Saturday, May 18, 2013

Fatigue, Boxes, and Color

I find that I get hearing fatigue really easily when I'm mixing music. I lose all perspective on a mix within about 15 minutes of starting. Usually when I come back to a mix the next day I hear what's wrong with it. Well, usually. The big problem is that I'm typically too focused on some aspect of the mix like the drum sound or the bass sound. I've found from experience that my first mixes have little in the way of effects, then I do some mixes way over-compressed, and then... I just have no idea what's going on.

I find that I get fatigue from color-correcting too. I can really get lost looking at color-correction options in a movie. Then I look away for a few minutes and look back and... everything looks different.
Kate Britton, no color correction. Camera set to 10K.

Man, I cannot tell you how thankful I am that we do everything "in the box". If I couldn't instantly recall mixes and color-correction looks I would be completely lost. I just need a whole lot of time to figure out what's going on.
Same light, other side, color corrected GH2 footage 25mm lens.

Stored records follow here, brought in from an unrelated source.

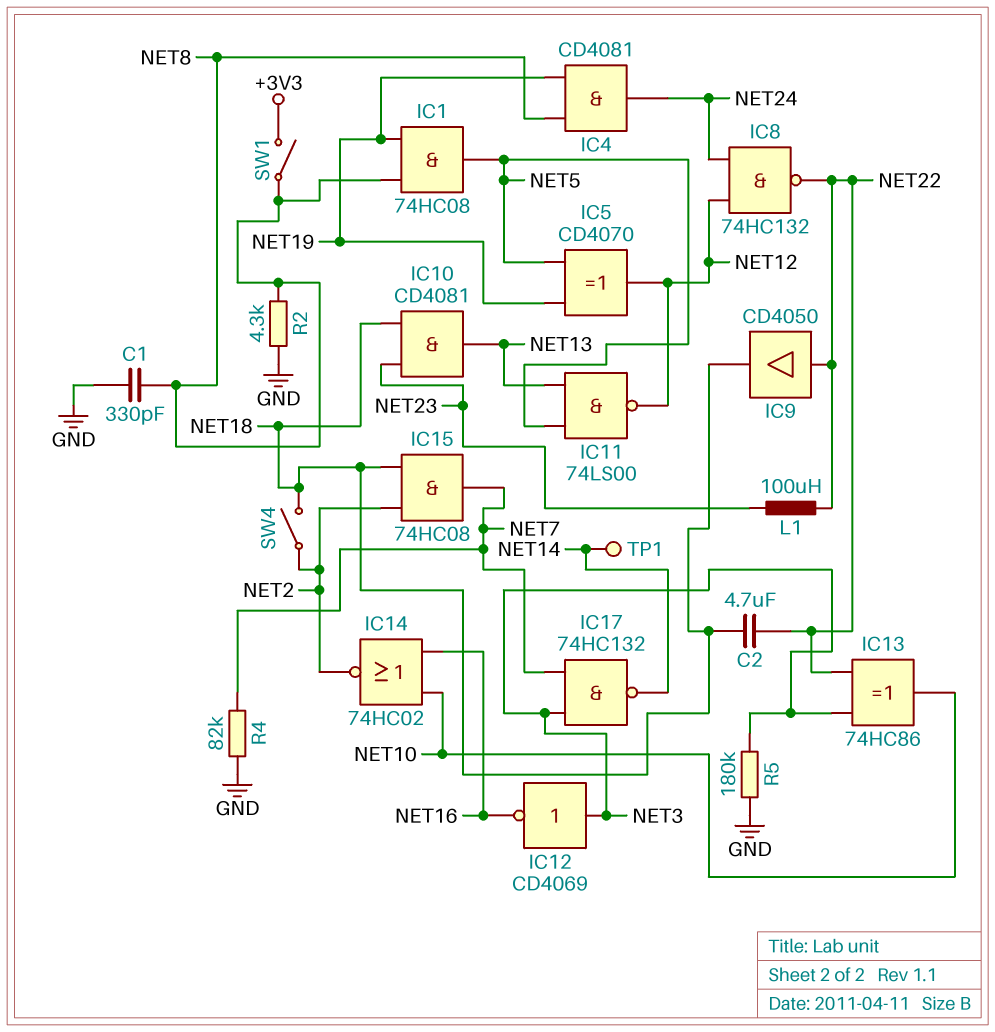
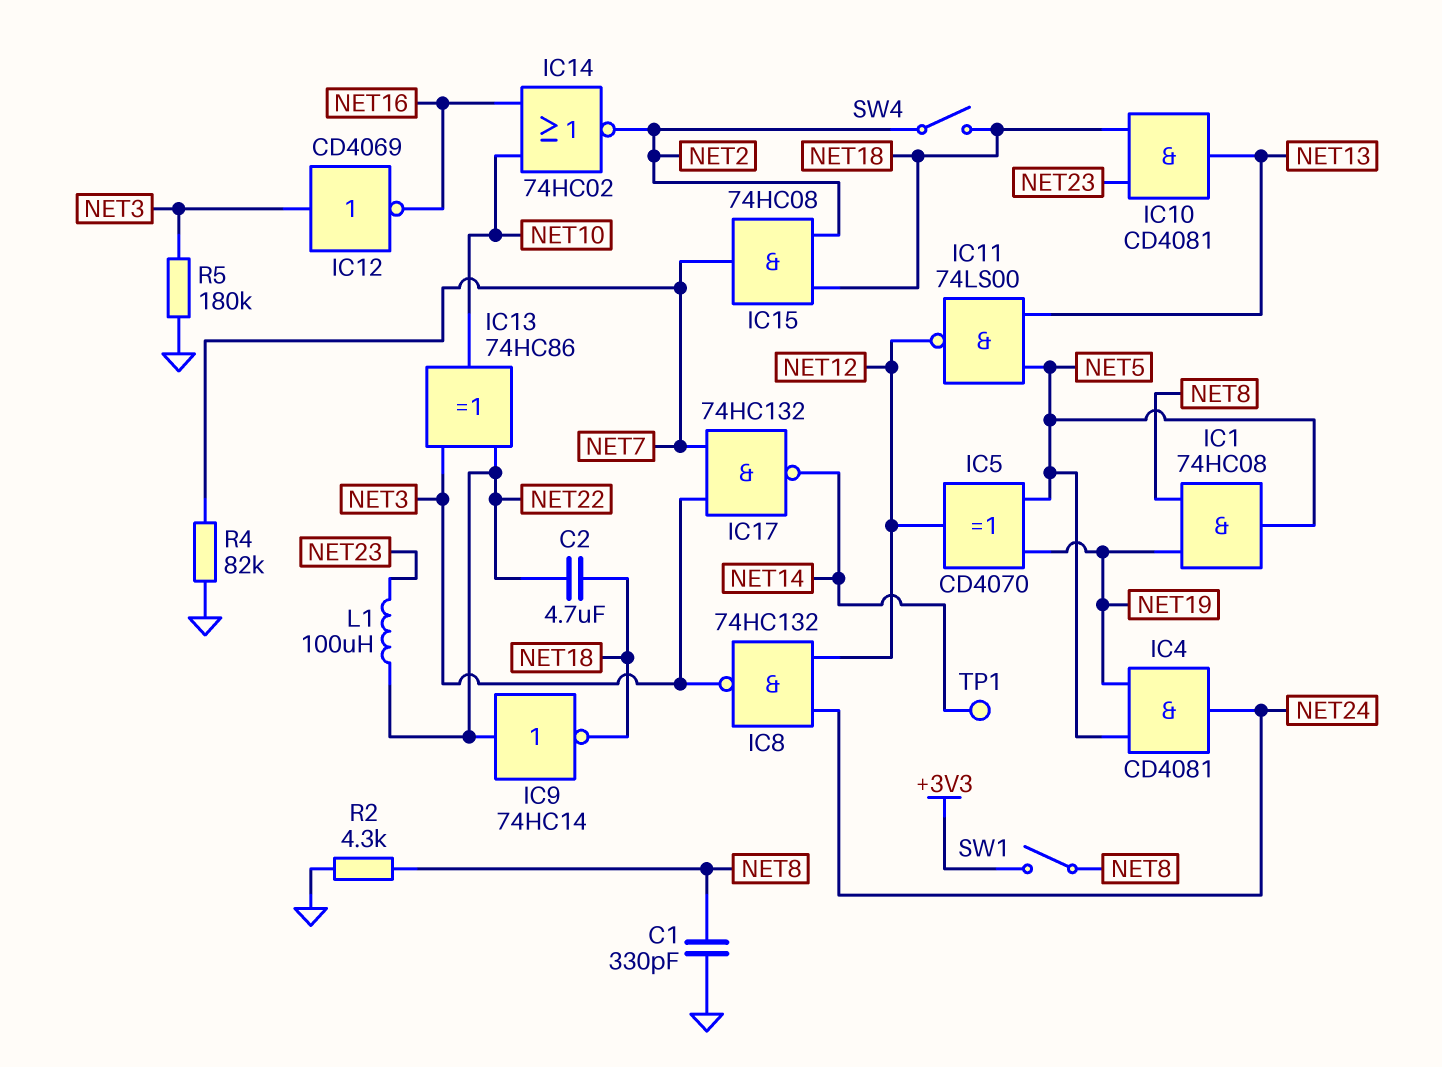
IC4: AND CD4081 (in NET8, in NET19, out NET24) -> AND CD4081 (in NET5, in NET19, out NET24)
IC8: NAND 74HC132 (in NET12, in NET24, out NET22) -> NAND 74HC132 (in NET12, in NET24, out NET3)
IC9: buffer CD4050 (in NET22, out NET18) -> NOT 74HC14 (in NET22, out NET18)

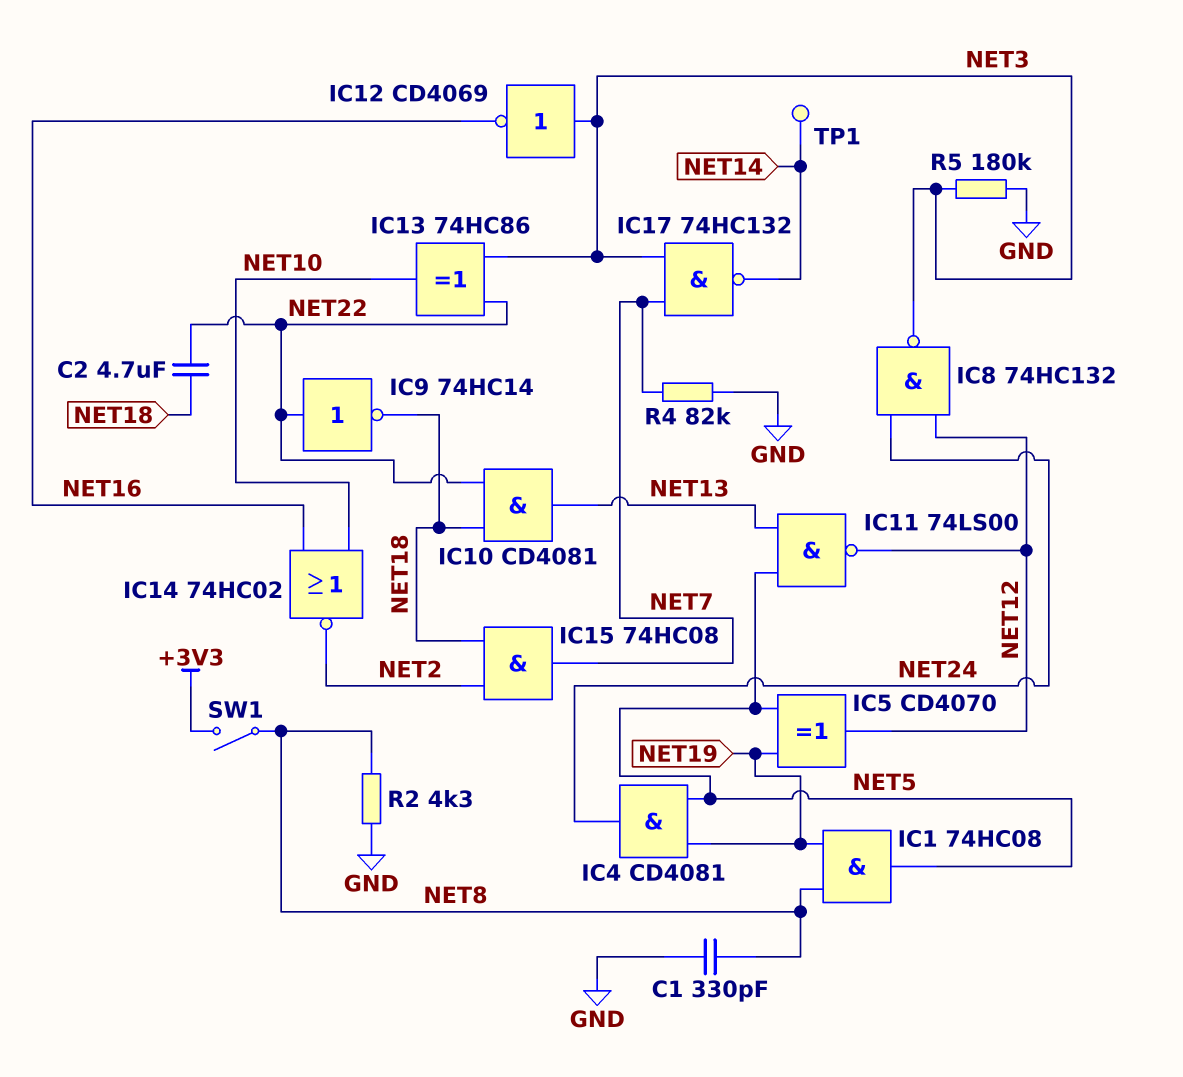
IC10: AND CD4081 (in NET18, in NET23, out NET13) -> AND CD4081 (in NET18, in NET22, out NET13)
L1: 100uH (NET22, NET23) -> none
SW4: switch (NET2, NET18) -> none

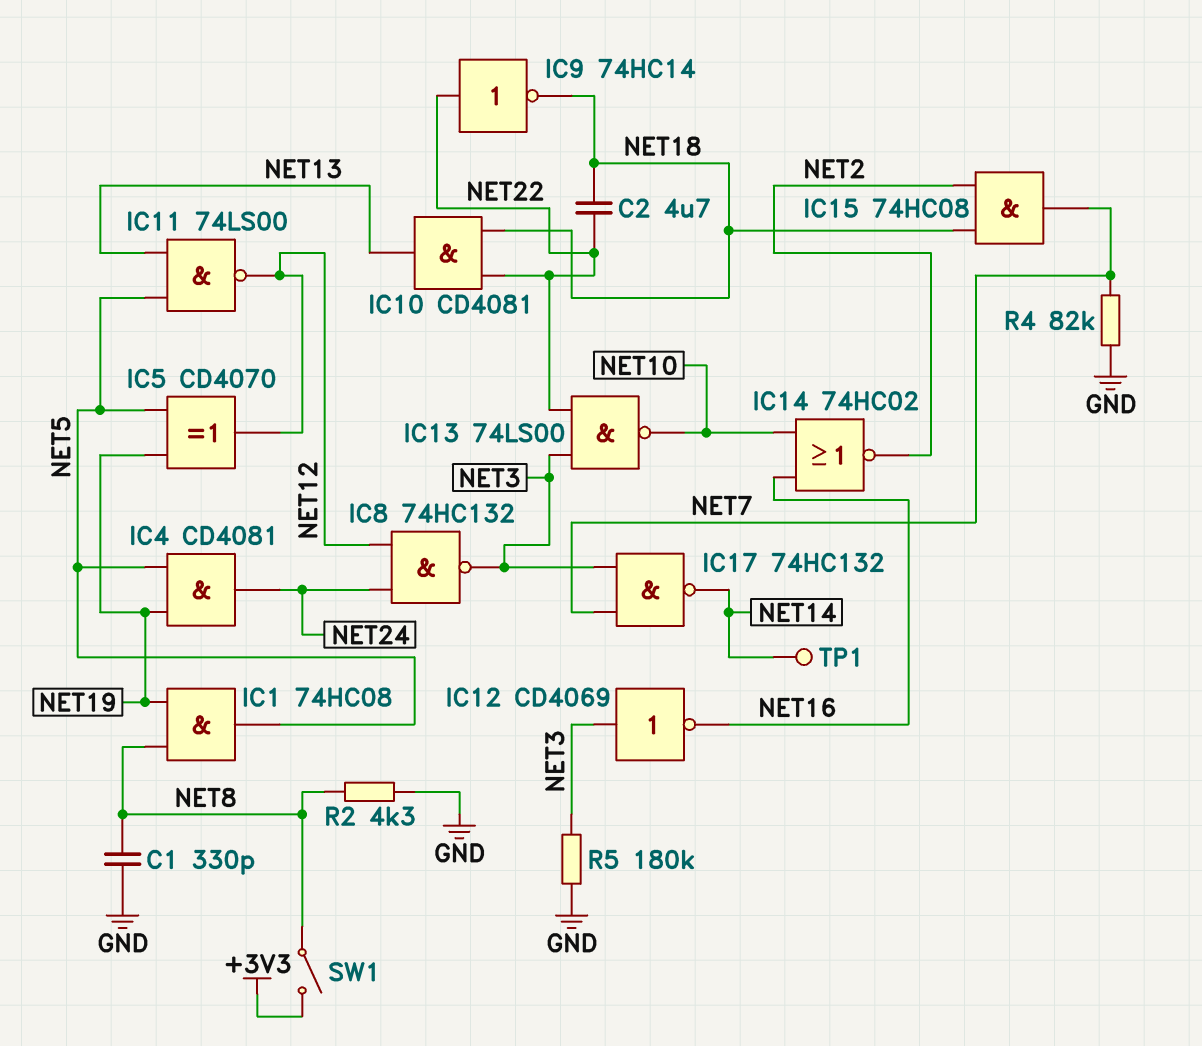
IC13: XOR 74HC86 (in NET3, in NET22, out NET10) -> NAND 74LS00 (in NET3, in NET22, out NET10)

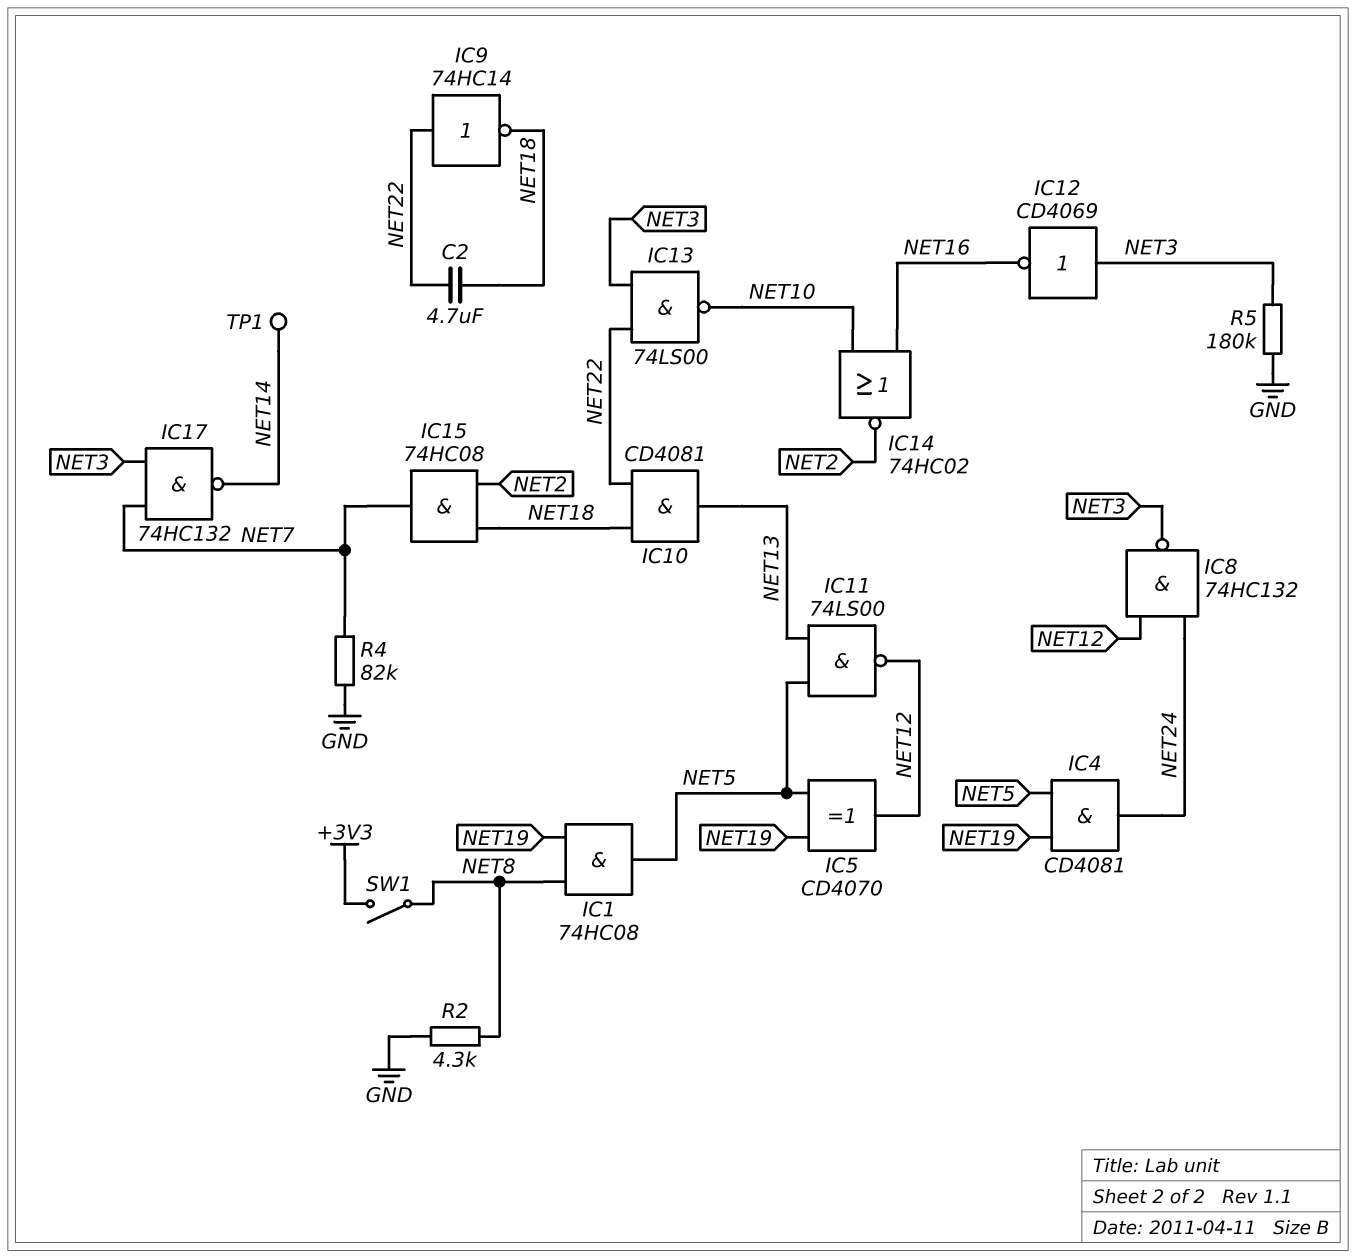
C1: 330pF (GND, NET8) -> none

But the most important thing to me is to be able to get notes from other people. Because, sheesh. You just need those extra eyes and ears. I find that the notes I get back frequently lead me to places where I figure out things even better than (what I did before)+(the notes I just got).
And mixing in the box makes taking notes a dream. Guitar is too loud after 2 minutes? Easy. Just turn it down at the 2 minute mark. Dude is way to blue through all of act 2? Just dial in a bit more warmth in the color correction and walk away.